I malumori del nucleo speciale di agenti penitenziari che controlla Provenzano sono arrivati fino a Roma, e per evitare ulteriori complicazioni il Dap ha deciso di giocare d'anticipo trasferendo il boss che così ha lasciato la cella nel reparto speciale costruito a suo tempo per ospitare il ''collega'' Totò Riina. Poi l'altro corleonese ebbe problemi di salute che costrinsero l'amministrazione a spedirlo nel carcere milanese di Opera, e il reparto rimasto vuoto fu occupato da Provenzano. In un'altra ala del blindatissimo edificio è tuttora recluso Giovanni Riina, il figlio di Totò, ergastolano anche lui, di cui si disse che quando arrivò Provenzano lo apostrofò a distanza come ''sbirro''. Notizia pubblicata, smentita con annuncio di querela da parte di Riina jr. e letta - nel circuito penitenziario - come un primo tentativo di strumentalizzare la permanenza del neo-catturato a Terni. Forse per provocare un trasferimento immediato, che non ci fu.

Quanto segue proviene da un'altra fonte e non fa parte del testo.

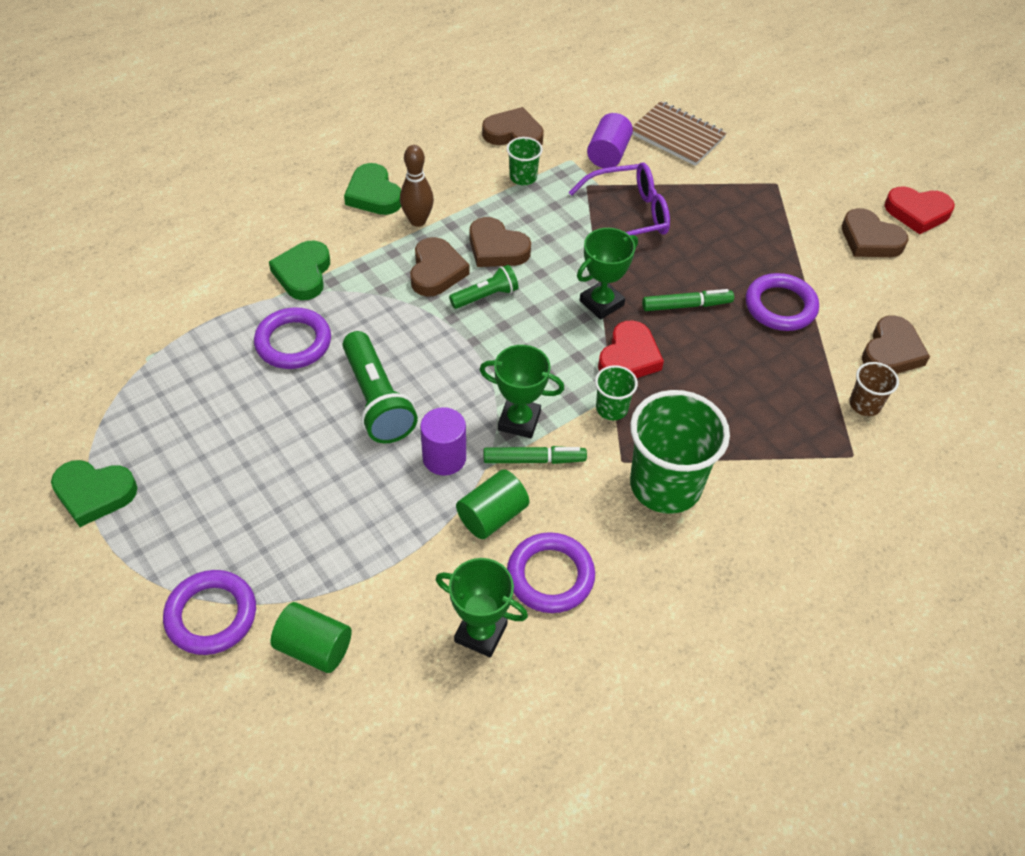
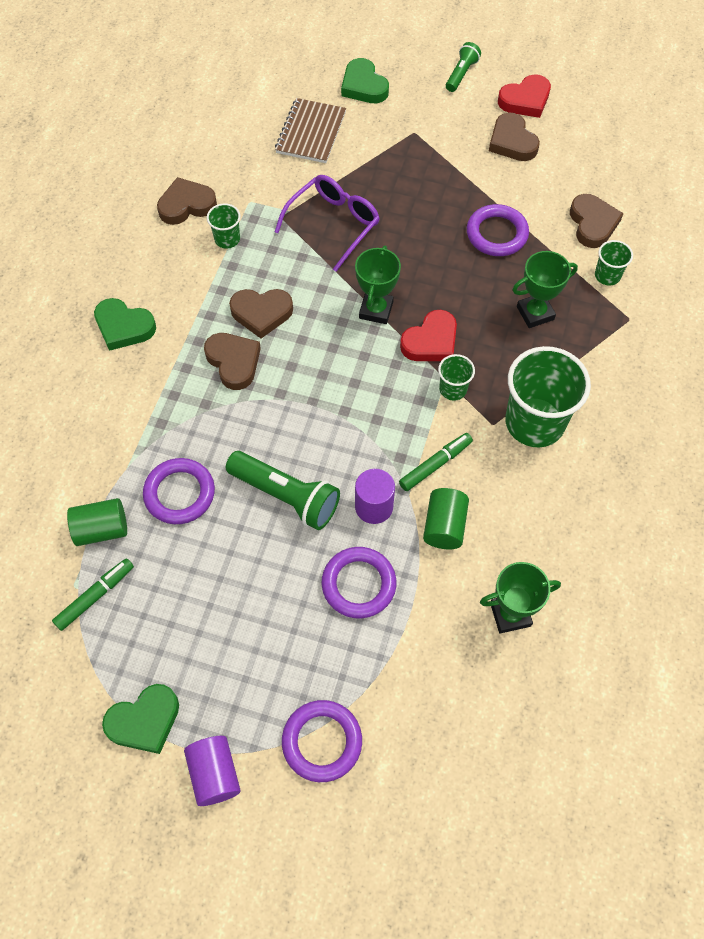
camera: 35 degrees left, 10 degrees up
(303, 274) = (132, 431): green heart -> green heart (363, 86)
(314, 648) = (413, 709): green cylinder -> green cylinder (102, 529)
(418, 221) = (180, 328): brown bowling pin -> none
(486, 296) = (289, 358): green flashlight -> green flashlight (461, 74)
(519, 421) = (400, 442): green trophy -> green trophy (535, 313)
(550, 576) = (518, 541): purple ring -> purple ring (358, 584)
(608, 154) = (274, 180): purple cylinder -> purple cylinder (214, 774)
(629, 357) = (431, 341): red heart -> red heart turned 60 degrees clockwise
(677, 135) = (311, 132): brown notebook -> brown notebook turned 75 degrees counterclockwise
(686, 305) = (435, 274): green marker -> green marker (95, 596)
(864, 404) = (607, 275): brown cup -> green cup
(870, 239) = (512, 142): brown heart -> brown heart turned 60 degrees clockwise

La traduzione del detenuto super-sorvegliato è avvenuta l'altra mattina, appena è stata trovata una ''finestra'' tra un impegno processuale e l'altro. Negli ultimi mesi infatti Provenzano viene convocato spesso nei diversi processi in cui è imputato, e non rinuncia quasi mai a seguire le udienze in video-conferenza. Sempre in silenzio. Per il resto, in questo anno di prigionia le sue giornate sono trascorse tra la lettura della Bibbia e delle carte giudiziarie che gli hanno riempito la cella. Insieme alla televisione. Unica richiesta in dodici mesi, vedere la tv siciliana Tgs. Ma in Umbria è impossibile; gli fu proposto di abbonarsi al Giornale di Sicilia e rispose che costava troppo. ''Non ho soldi'', disse, mentre i magistrati palermitani erano già impegnati nella ricerca del suo ''tesoro'' nascosto, ancora in corso.
Ora Provenzano è rinchiuso nella cella novarese che fu di un suo ''fedelissimi'', Nino Giuffrè, capomafia delle Madonie che dopo tre mesi passati dietro quelle sbarre decise di collaborare con la giustizia. Chissà se nella scelta c'è stato anche un pizzico di scaramanzia.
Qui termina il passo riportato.